But our house could never be returned to the condition it was in before we arrived, because it is not the same house, and the condition it is in is better than it was when we arrived, even if it may have a few extra scuff and skids marks. This house bore witness to love, laughter. It cried over broken train tracks and crashed Legos. It screamed at each other. It stayed up all night. It leaked. It slammed doors. It grew in inches. It took teeth and spilled blood. It had dance parties and turned 40. IT HAD A BABY.

As a recently-married Brazilian test drove the Audi we bought here shortly after our arrival from the Cidade de Automoveis and a German diplomat working at the World Bank test drove the Subaru through the harrowing back alleys of Setor Comercial Norte, it is finally becoming real; we will soon be leaving Brazil.  We find comfort in the fact that we may be back. We want to come back. But who knows for sure if we will?
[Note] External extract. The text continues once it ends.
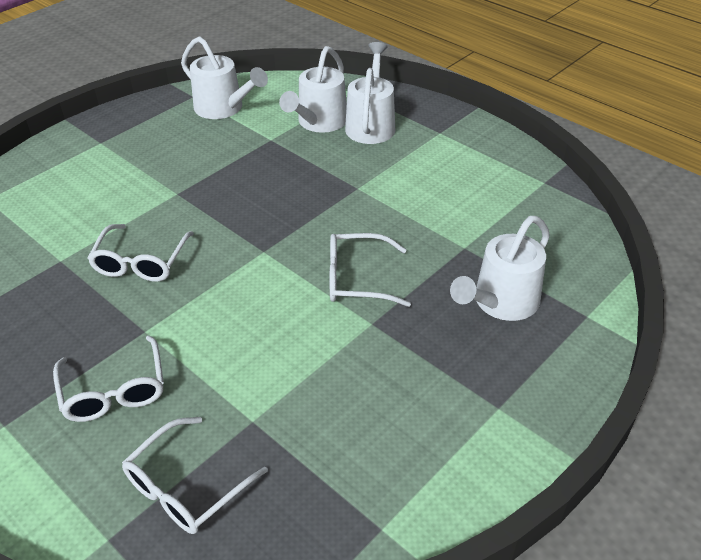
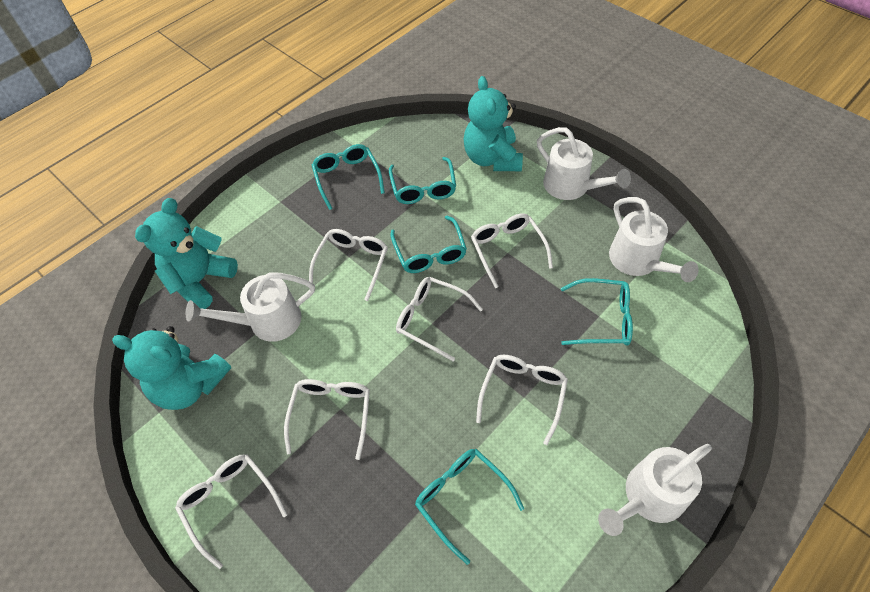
turquoise glasses: 0 -> 5
turquoise teddy bear: 0 -> 3
white glasses: 4 -> 6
It will be hard to leave because Brazil has been so kind to us. Life is easy here. It is truly ironic, because when we left the States to live in Brazil, we thought life abroad would be harder, a lot harder, and maybe it was at first. Milk came in bags instead of cartons and jugs; I still spill it on the counters when I snip open the bag and try to pour it in the pitcher. I still don’t know how to order coffee right. In the States, at Starbucks, one becomes used to adding anyone of fifteen qualifiers to specify exactly how one likes their coffee, but here, in Brazil, I have learned to order coffee and just be happy with whatever I get. The same holds true for ordering out, especially through a drive-thru window where discourse is usually unintelligible anyway. We have gotten better, but sometimes we are still left wondering if we will get what we ask for or, at least, what we had thought we had asked for.
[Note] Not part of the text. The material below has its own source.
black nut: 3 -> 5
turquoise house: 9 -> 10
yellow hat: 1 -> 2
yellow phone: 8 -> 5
Now, I am slightly nervous to return to the States for a year, because life seems so much harder there than it is here.  One of the things I love most about Brazil is the health of the informal marketplace.  Here, one can believe that capitalism, in its purest, most unadultered, most unregulated form, is king. Anything that one could buy or sell can be done so easily. There is, obviously, an ugly side to this, as well, but I prefer to focus on the fact that the best breakfast and cup of coffee is often purchased out of the back of someone’s trunk pulled over at the bus stop and lunch comes in a Styrofoam box called marmotex, made in a kitchen in one of the satellite cities on the outskirts of Brasilia and sold on the side of the road, under a blooming mango tree, and comes with a plastic cup of Guarana.

We leave Brazil with an enormous sense of achievement. But our time to bask in this achievement will be short. New challenges and new adventures await us.

I am nervous because what will be known as the “Brazil Years” have been some of the absolute best years of my life. How will our time in Washington, and then in India, compare? It won’t. It won’t have to. We are a different (and bigger) family than we were the last time we were in Washington and we will be a different (and older) family than the one that was in either Brazil or Washington, and what will be known as the “India Years” will be filled with equal amounts of happiness and laughter, pain and disappointment as the Brazil Years and will be equally magical in their own way…only with fewer caipirinhas.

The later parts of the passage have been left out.